Fernando de la Torre, Computer Science, Carnegie Mellon University
"Learning the representation for modeling, classification and clustering problems with energy-based component analysis methods"
Selecting a good representation of the data is a key aspect of the success of any modeling, classification or clustering algorithm. Component Analysis (CA) methods (e.g. Kernel Principal Component Analysis, Independent Component Analysis, Tensor factorization) have been used as a feature extraction step for modeling, classification and clustering in numerous visual, graphics and signal processing tasks over the last four decades.

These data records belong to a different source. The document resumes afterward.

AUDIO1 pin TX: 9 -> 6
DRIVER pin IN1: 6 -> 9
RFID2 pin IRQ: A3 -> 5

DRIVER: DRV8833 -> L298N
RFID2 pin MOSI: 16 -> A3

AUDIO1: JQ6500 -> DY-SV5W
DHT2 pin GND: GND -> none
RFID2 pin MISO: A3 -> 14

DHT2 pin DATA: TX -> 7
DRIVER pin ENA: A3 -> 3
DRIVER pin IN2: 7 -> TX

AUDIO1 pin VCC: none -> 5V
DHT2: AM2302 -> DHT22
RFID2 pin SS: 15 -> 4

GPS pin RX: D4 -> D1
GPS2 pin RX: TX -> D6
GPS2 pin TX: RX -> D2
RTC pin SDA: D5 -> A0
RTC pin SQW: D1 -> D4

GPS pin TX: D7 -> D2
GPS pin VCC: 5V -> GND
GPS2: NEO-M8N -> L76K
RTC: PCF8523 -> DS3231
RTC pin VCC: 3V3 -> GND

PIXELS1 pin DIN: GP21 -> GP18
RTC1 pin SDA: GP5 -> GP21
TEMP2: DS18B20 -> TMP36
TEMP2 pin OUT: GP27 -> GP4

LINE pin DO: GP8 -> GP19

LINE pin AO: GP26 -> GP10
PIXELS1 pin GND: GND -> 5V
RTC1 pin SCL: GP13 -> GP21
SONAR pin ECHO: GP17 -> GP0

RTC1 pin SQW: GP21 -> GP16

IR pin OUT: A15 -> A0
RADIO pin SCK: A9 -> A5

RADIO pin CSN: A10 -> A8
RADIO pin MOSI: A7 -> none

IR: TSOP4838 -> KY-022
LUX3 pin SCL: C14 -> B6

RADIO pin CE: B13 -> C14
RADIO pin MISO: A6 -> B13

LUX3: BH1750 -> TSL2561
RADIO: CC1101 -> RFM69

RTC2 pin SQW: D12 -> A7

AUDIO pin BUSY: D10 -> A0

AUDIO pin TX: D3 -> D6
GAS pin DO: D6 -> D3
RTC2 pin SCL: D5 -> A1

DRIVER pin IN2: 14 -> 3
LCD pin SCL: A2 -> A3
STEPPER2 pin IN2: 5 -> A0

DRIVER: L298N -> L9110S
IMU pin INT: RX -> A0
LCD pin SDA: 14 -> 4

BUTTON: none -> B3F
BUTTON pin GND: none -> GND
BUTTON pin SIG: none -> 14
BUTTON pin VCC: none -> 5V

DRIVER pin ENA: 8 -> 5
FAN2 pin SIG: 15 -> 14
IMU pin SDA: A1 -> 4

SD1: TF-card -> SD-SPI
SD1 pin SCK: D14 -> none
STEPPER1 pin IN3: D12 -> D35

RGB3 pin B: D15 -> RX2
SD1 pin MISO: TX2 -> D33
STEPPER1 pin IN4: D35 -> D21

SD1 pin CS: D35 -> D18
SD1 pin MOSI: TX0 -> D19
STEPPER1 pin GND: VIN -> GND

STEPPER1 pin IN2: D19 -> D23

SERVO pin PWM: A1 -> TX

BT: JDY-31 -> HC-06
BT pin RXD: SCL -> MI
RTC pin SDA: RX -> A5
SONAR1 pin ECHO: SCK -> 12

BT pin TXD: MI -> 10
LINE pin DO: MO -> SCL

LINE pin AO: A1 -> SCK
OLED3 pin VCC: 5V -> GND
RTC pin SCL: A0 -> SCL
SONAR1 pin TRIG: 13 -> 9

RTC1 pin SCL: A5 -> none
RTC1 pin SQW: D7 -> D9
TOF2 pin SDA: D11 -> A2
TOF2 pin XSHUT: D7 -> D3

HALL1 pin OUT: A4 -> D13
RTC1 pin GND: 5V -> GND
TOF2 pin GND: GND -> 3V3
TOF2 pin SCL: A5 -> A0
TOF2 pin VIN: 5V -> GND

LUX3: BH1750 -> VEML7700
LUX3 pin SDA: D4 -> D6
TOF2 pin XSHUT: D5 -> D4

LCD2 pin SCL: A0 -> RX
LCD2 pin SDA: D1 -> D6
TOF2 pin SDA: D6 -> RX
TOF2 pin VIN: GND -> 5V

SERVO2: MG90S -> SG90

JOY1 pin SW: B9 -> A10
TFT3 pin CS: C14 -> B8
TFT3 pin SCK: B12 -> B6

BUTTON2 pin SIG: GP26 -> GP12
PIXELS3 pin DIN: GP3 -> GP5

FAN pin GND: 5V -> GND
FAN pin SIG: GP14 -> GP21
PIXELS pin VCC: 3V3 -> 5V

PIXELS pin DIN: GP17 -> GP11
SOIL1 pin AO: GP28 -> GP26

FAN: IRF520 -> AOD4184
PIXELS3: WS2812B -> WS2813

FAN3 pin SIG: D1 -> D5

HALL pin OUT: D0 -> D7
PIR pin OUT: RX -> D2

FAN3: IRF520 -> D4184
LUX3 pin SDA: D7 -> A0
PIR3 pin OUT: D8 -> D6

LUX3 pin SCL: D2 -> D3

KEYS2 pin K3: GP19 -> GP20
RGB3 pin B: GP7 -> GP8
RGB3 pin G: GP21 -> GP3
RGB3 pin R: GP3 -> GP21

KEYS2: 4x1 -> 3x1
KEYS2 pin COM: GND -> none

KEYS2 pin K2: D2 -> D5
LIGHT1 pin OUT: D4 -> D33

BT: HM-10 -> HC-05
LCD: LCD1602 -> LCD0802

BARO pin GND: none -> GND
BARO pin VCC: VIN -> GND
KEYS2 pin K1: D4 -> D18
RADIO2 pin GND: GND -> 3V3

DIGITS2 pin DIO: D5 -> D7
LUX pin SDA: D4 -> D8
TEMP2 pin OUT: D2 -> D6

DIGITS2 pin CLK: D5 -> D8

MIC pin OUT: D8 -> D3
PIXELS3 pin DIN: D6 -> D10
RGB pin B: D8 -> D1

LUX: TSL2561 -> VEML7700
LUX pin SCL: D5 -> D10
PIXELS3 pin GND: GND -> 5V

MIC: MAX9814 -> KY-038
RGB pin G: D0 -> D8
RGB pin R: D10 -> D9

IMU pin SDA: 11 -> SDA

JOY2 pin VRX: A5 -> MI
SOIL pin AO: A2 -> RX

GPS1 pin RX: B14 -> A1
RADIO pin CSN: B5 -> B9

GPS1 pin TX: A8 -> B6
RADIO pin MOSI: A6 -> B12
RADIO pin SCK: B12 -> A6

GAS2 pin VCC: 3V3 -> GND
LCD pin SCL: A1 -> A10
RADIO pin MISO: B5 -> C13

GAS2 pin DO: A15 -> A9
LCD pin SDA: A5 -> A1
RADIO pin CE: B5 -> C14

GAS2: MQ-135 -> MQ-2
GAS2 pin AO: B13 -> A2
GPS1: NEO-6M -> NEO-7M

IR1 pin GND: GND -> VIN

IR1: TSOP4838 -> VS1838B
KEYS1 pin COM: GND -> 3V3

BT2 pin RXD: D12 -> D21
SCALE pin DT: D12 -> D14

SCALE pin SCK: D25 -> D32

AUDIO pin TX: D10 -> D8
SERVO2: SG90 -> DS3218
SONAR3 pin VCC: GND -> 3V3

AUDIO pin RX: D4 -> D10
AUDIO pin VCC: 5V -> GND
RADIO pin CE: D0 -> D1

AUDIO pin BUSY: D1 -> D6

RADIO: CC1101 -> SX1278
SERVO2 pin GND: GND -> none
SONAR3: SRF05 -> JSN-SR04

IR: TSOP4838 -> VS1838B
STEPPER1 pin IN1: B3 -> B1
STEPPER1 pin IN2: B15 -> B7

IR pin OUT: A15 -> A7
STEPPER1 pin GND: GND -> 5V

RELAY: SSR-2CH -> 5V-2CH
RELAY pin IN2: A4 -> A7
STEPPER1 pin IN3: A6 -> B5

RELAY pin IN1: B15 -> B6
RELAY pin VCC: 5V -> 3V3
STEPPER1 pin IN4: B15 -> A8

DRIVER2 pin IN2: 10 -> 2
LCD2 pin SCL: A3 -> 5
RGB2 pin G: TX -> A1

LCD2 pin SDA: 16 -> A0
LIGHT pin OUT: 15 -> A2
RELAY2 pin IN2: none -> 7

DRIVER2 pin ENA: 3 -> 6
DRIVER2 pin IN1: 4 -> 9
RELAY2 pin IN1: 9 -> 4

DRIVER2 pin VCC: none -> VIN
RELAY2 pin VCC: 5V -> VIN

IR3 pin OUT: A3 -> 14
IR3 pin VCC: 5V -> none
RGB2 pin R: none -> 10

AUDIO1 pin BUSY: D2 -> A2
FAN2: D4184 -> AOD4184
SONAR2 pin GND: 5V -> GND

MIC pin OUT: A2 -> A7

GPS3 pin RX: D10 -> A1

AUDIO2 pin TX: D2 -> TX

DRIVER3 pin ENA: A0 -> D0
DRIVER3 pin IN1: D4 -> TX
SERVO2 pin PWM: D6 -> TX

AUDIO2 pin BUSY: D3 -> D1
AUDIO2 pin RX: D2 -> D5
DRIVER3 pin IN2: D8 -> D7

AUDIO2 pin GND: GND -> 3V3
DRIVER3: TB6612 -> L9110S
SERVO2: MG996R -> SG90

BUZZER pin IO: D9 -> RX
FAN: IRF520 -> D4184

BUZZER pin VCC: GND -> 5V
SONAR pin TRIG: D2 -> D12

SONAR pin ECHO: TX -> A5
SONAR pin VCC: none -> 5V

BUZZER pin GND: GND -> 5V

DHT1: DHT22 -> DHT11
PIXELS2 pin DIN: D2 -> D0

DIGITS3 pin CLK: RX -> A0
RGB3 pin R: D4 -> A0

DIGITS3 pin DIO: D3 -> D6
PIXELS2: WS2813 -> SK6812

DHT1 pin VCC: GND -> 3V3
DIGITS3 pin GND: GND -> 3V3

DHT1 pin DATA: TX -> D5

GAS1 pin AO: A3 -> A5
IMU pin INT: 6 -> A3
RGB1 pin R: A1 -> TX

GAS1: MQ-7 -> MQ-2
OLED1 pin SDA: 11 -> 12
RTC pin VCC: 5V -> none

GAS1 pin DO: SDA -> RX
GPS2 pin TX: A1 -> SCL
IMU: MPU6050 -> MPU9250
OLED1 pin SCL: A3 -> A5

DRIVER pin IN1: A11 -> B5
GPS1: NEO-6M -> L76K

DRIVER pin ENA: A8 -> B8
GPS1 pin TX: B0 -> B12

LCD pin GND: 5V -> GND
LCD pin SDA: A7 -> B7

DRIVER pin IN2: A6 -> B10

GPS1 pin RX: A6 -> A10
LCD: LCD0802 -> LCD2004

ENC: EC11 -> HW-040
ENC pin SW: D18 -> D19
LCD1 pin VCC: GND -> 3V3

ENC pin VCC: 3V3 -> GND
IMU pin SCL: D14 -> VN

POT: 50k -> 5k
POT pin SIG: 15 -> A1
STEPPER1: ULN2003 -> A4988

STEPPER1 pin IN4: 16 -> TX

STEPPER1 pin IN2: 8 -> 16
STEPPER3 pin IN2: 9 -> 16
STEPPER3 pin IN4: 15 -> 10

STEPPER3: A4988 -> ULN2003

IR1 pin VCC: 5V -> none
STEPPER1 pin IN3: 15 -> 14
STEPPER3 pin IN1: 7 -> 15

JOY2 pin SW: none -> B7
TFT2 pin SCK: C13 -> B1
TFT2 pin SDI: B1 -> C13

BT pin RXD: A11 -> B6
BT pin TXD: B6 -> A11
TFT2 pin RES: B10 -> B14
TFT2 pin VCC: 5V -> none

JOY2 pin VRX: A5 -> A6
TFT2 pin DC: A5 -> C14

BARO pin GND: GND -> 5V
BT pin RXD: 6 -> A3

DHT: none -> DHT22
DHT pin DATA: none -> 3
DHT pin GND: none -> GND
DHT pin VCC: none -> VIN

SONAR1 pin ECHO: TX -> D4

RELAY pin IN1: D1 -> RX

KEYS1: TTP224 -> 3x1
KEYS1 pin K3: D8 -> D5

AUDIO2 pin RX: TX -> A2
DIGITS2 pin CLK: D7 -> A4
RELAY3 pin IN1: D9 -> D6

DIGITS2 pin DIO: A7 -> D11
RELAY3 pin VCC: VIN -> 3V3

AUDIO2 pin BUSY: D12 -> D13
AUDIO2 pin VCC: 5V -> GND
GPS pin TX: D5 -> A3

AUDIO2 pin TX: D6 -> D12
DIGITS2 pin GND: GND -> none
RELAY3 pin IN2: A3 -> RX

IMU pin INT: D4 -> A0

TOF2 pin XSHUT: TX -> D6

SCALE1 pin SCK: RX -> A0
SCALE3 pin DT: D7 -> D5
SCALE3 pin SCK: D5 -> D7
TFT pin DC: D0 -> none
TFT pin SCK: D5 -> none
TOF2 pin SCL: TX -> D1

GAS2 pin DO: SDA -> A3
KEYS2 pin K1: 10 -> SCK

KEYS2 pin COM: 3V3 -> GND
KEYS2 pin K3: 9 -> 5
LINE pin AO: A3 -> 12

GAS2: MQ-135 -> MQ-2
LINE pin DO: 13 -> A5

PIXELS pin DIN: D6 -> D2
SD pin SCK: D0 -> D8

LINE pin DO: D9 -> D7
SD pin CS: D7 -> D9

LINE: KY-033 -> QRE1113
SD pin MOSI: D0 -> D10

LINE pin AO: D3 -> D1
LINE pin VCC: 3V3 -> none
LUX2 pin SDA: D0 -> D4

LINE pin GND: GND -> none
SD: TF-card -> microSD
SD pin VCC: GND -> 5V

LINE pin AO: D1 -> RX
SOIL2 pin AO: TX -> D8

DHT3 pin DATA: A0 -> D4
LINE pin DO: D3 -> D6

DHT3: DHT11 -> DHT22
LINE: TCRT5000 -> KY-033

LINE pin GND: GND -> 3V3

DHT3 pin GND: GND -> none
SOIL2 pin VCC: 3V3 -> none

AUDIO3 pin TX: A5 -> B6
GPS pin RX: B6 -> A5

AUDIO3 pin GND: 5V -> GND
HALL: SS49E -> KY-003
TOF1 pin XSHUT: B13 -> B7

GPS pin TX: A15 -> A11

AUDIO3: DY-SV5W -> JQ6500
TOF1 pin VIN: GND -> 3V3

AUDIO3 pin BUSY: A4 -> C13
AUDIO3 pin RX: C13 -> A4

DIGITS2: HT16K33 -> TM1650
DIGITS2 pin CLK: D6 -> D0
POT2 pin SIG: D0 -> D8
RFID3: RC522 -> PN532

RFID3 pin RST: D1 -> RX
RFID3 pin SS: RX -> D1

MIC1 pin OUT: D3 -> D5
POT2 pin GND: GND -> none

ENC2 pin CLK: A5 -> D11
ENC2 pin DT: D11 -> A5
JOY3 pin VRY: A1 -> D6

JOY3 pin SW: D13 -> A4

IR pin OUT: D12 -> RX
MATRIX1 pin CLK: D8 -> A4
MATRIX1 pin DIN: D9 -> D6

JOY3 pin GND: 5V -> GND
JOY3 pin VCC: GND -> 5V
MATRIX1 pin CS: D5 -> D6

CA techniques are especially appealing because many can be formulated as eigen-problems, offering great potential for efficient learning of linear and non-linear representations of the data without local minima. However, the eigen-formulation often hides important aspects of making the learning successful such as understanding normalization factors, how to build invariant representations of geometric transformations (e.g. translation), effects of noise and missing data or how to select the kernel. In this talk, I will describe a unified framework for energy-based learning in CA methods. I will point out how apparently different learning tasks (clustering, classification, modeling) collapse into a single task when viewed from the perspective of energy functions. Moreover, I will propose several extensions of CA methods to learn linear and non-linear representations of data to improve performance, over the current use of CA features, in state-of-the-art algorithms for classification (e.g. support vector machines), clustering (e.g. spectral graph methods) and modeling/tracking (e.g. active appearance models) problems. In this talk I will emphasize how many learning algorithms are related to an optimization problem, and I will show different optimization strategies to learn from very high dimensional data.
TUESDAY, April 3, 2007